The BJ laboratory in Tomball, Texas has refrigerated cement testing and much of the work centers around gypsum-portland cement blends similar to those run in the permafrost areas of Alaska and Siberia. The advantage to these types of cements, Mueller and others in the BJ Tomball R&D group contend, is their ability to achieve early compressive strength at 45-55 degrees F while imparting the necessary gel strength properties to control water flow. At temperatures below 60 degrees F, "the hydraulic activity of the Portland cement declines rapidly," Mueller said. "As the reaction slows, the rate of gel strength buildup, and ultimately compressive strength, is delayed."

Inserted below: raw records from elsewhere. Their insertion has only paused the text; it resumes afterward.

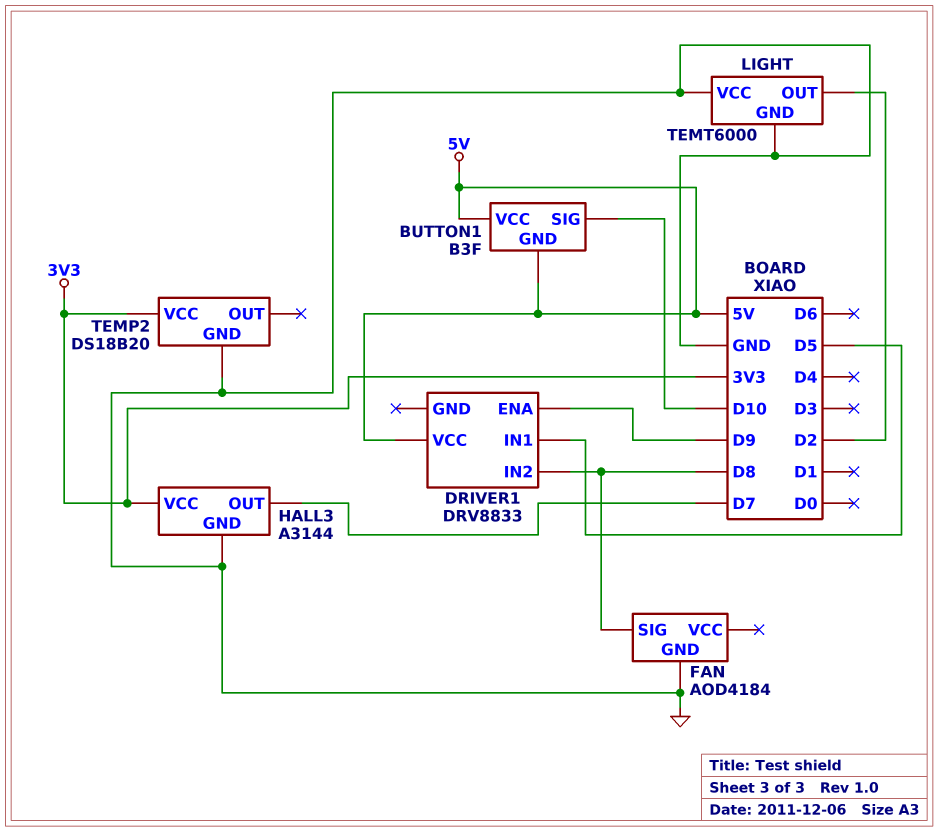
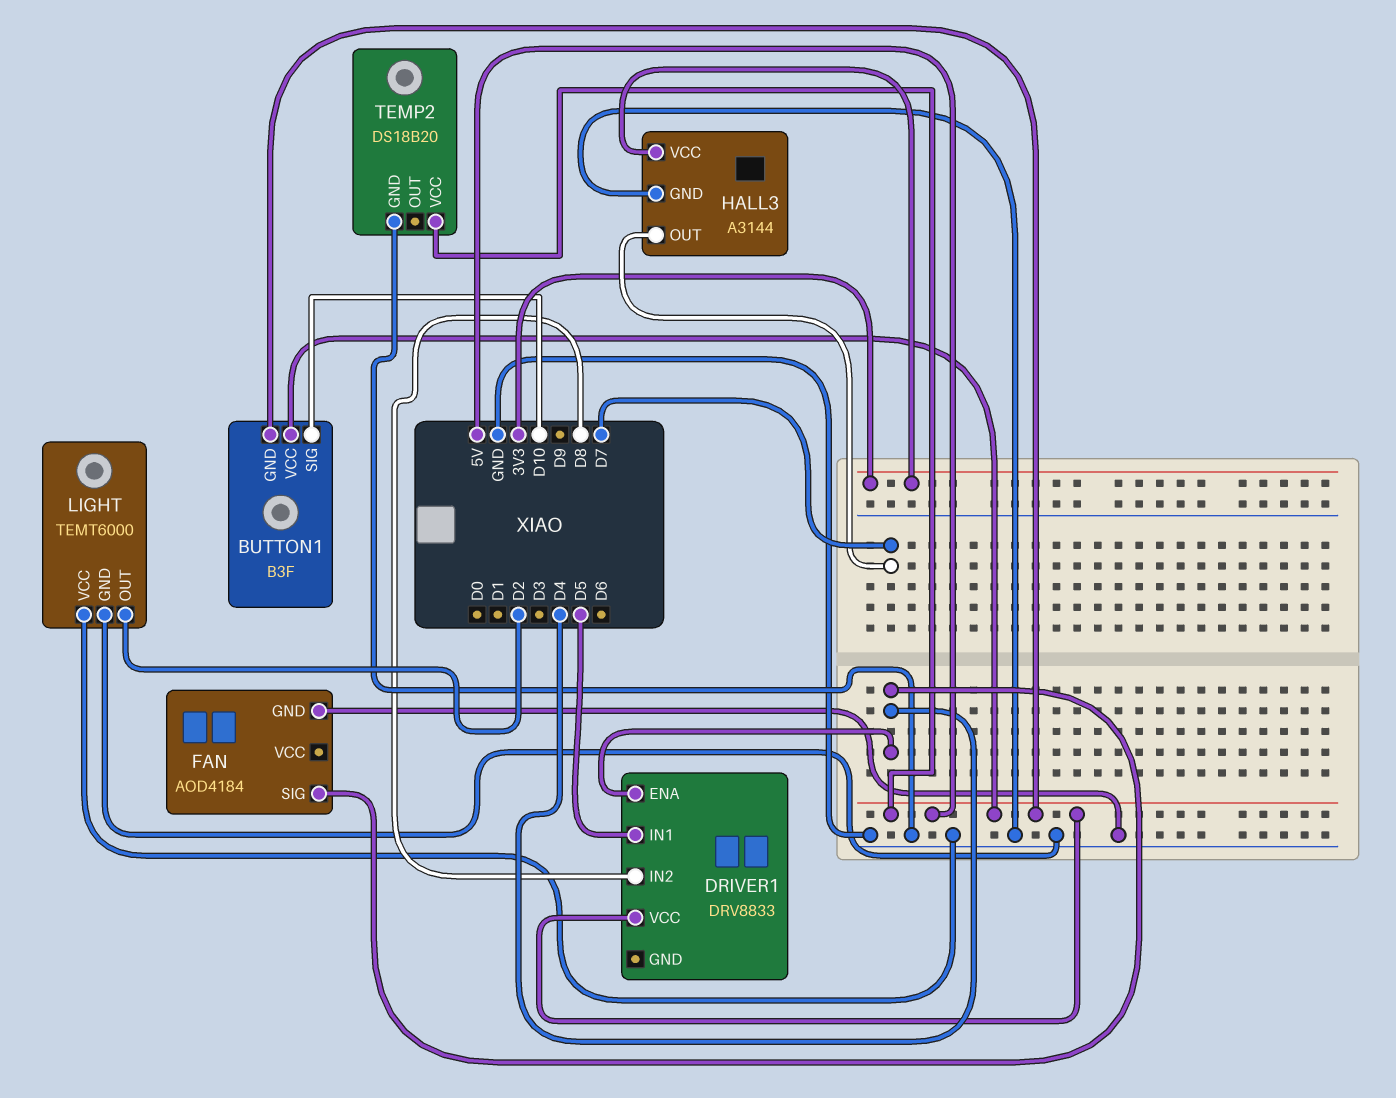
DRIVER1 pin ENA: D9 -> D4
FAN pin SIG: D8 -> D4
TEMP2 pin VCC: 3V3 -> 5V

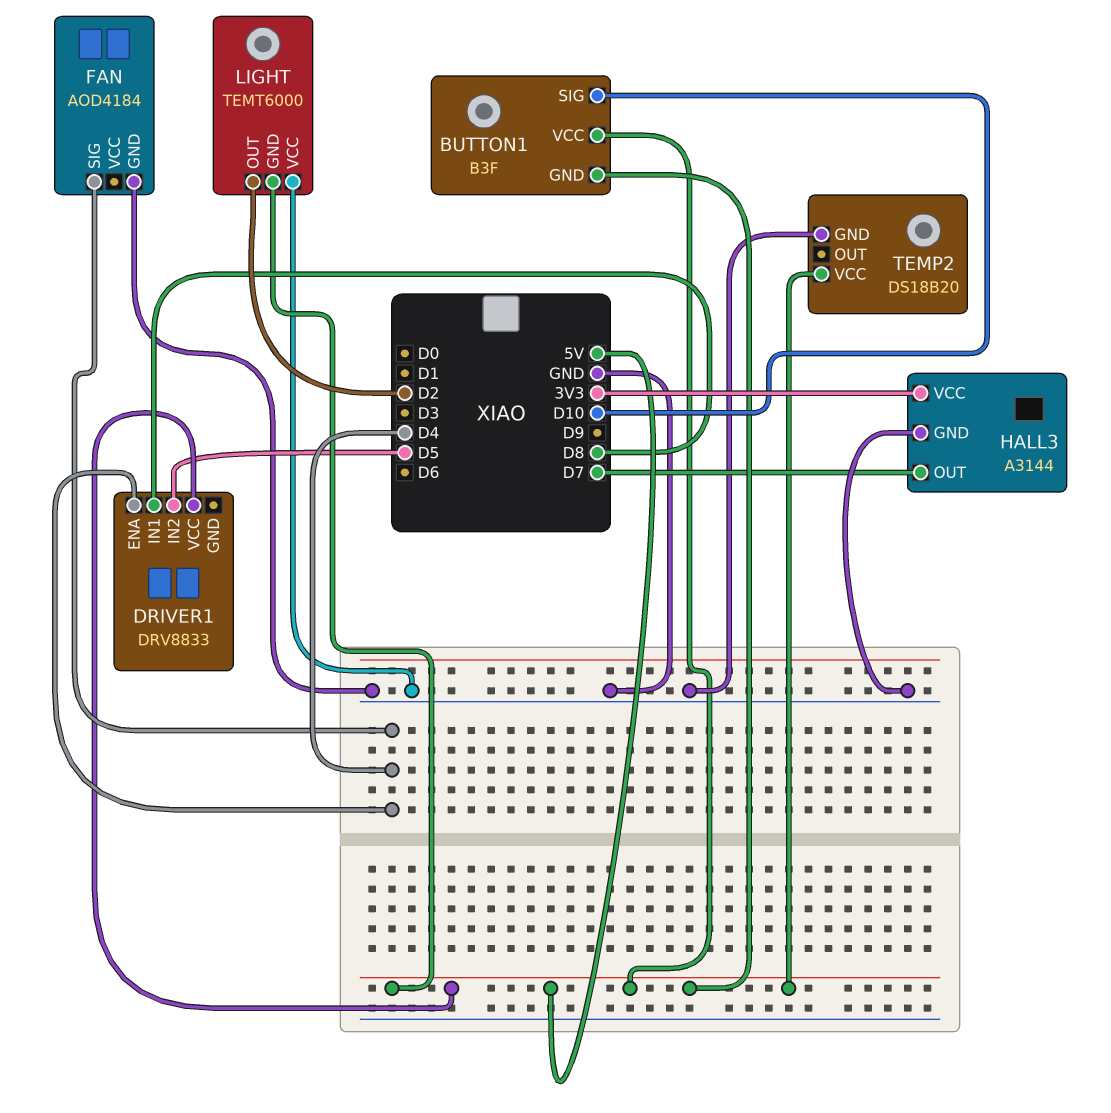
DRIVER1 pin IN1: D5 -> D8
DRIVER1 pin IN2: D8 -> D5
LIGHT pin GND: GND -> 5V

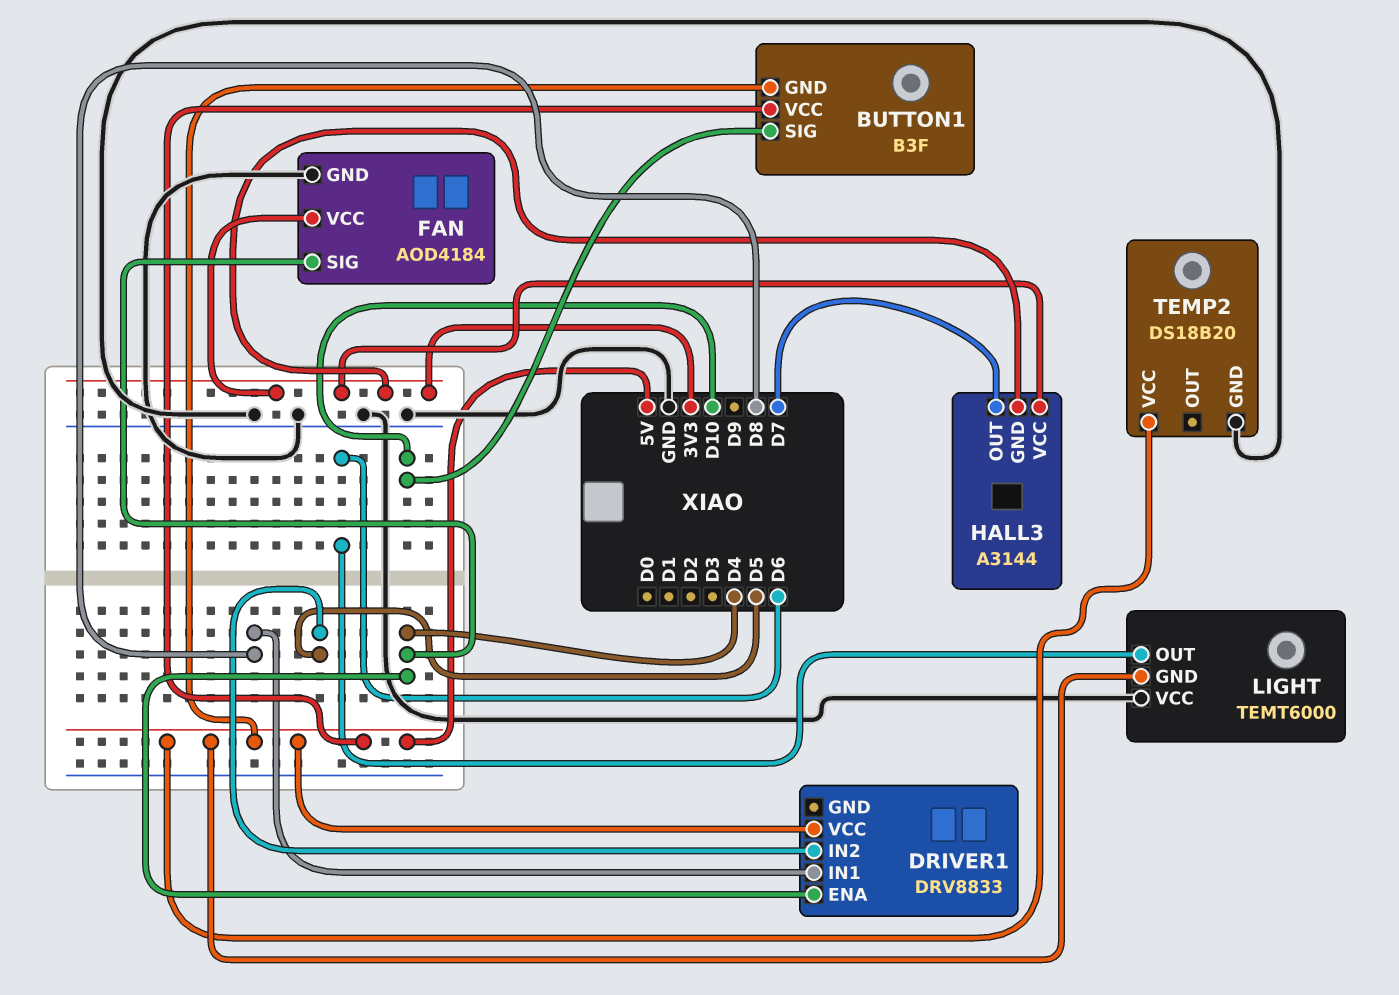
FAN pin VCC: none -> 3V3
HALL3 pin GND: GND -> 3V3
LIGHT pin OUT: D2 -> D6

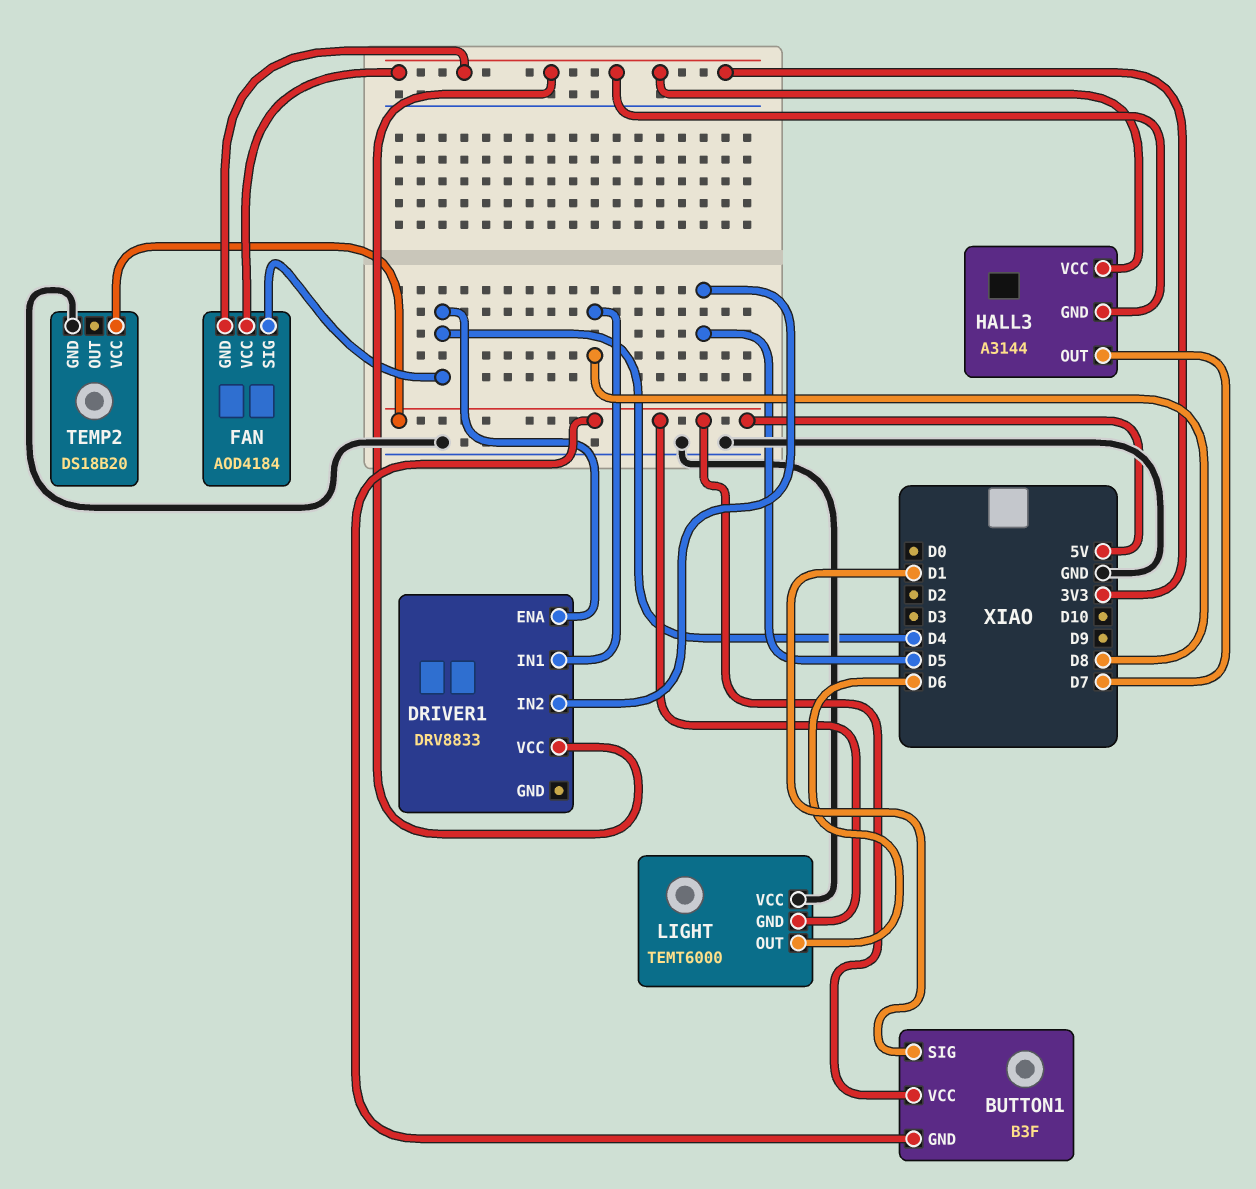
BUTTON1 pin SIG: D10 -> D1
DRIVER1 pin VCC: 5V -> 3V3
FAN pin GND: GND -> 3V3

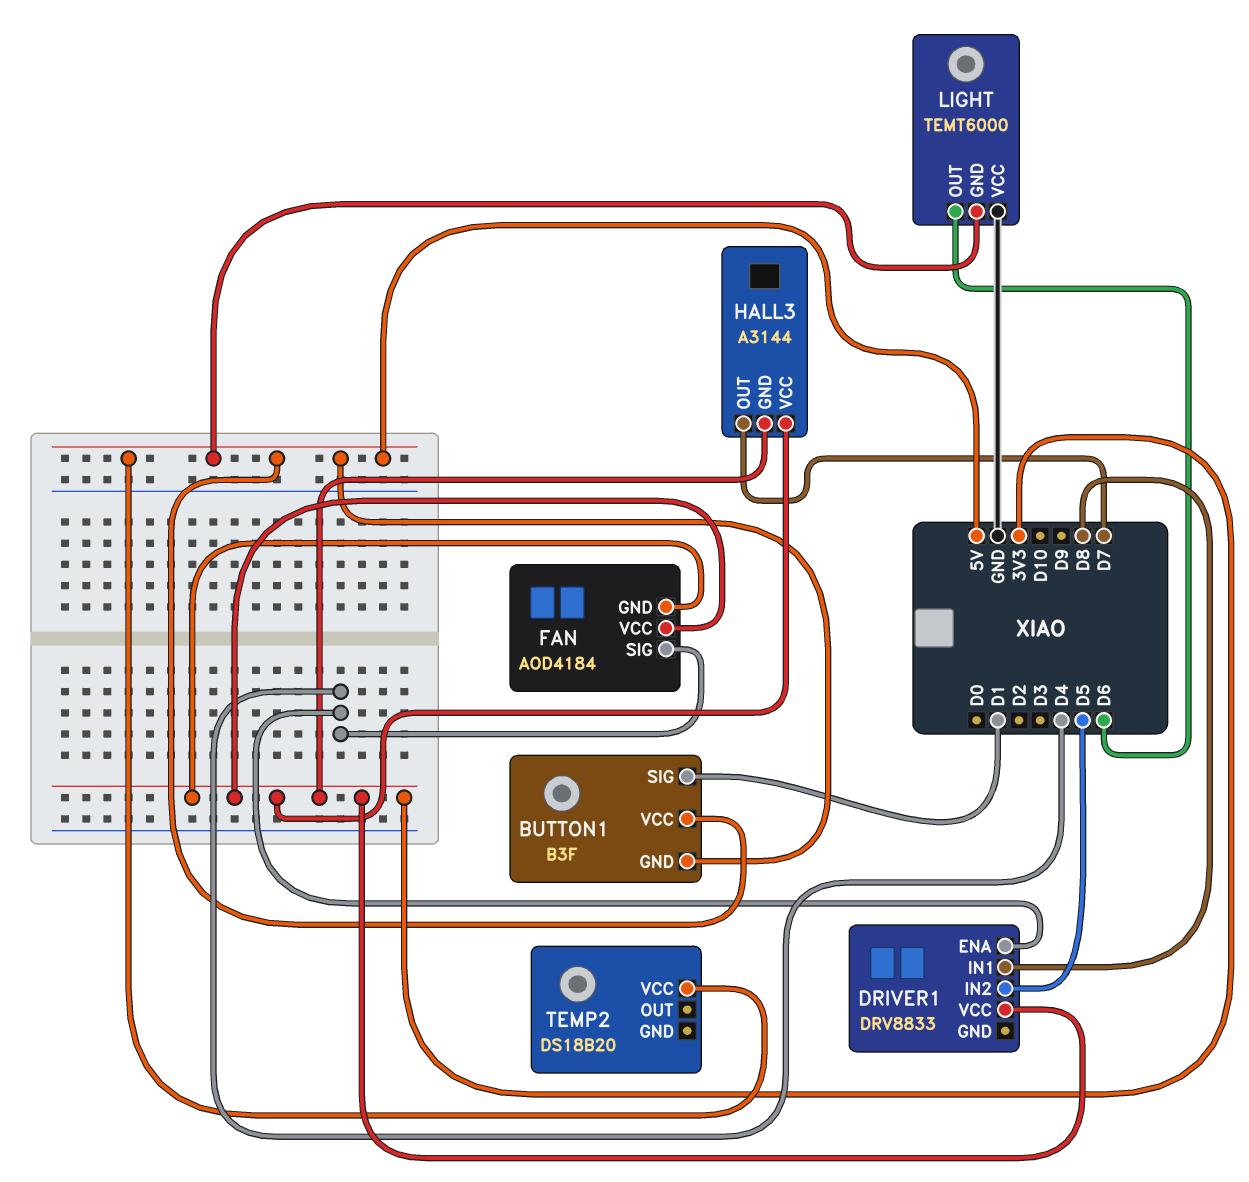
TEMP2 pin GND: GND -> none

For example, when mixed at ambient temperatures but cured at 55 degrees F, a typical 15.6 ppg Class A cement accelerated with calcium chloride will require 10-12 hours to achieve 50 psi compressive strength. According to Mueller, it is during this period that the cement sheath is susceptible to fluid infiltration.
"When evaluating designs for cementing conductor-surface casing in deepwater, we must simulate, as closely as possible, the specific therrmal environment in which the cement will be placed," Mueller said. BJ Service's models have shown dramatically slowed reactivity in conventional portland cements at the seafloor and so have switched their focus to portland-gypsum blends.
Mueller and his colleagues have reconstructed in their laboratory the unique thermal environments encountered while pumping in deep water. Their goal is to shorten gypsum-portland blend cement strength development times to reduce the opportunity for shallow water flow, promoting the early compressive strength development while allowing sufficient pump time. Currently, they are optimizing the cement-accelerator ratio to decrease the transition time from 100 to 500 lb/100 sq ft gel strength. Once the cement is placed, Mueller is aiming at about 20 minutes to gain a compressive strength capable of restraining water influx from shallow water flow zones.
Formation consolidationWilliam Bennet and Victor Dunayevsky of Westport Technology Center International in Houston, are attacking shallow water flows on another front. They have succeeded recently in developing a computer code for, as their project is named, a "fluid placement model for permeability impairment of shallow water flows."
The software program uses borehole diameter, injection target sand vertical thickness, bottomhole injection pressure, and layer porosity and permeability. Or, since the geology of deepwater is mostly uncharted, as much of that information as is available. "A lot of these are obviously going to be best estimates," Bennet said. "But hopefully they will have some of them."
The program will calculate how to place a formation consolidating fluid into the formation to shut off permeability. Output includes the time and maximum pump pressure to place the fluid the optimum distance from the wellbore.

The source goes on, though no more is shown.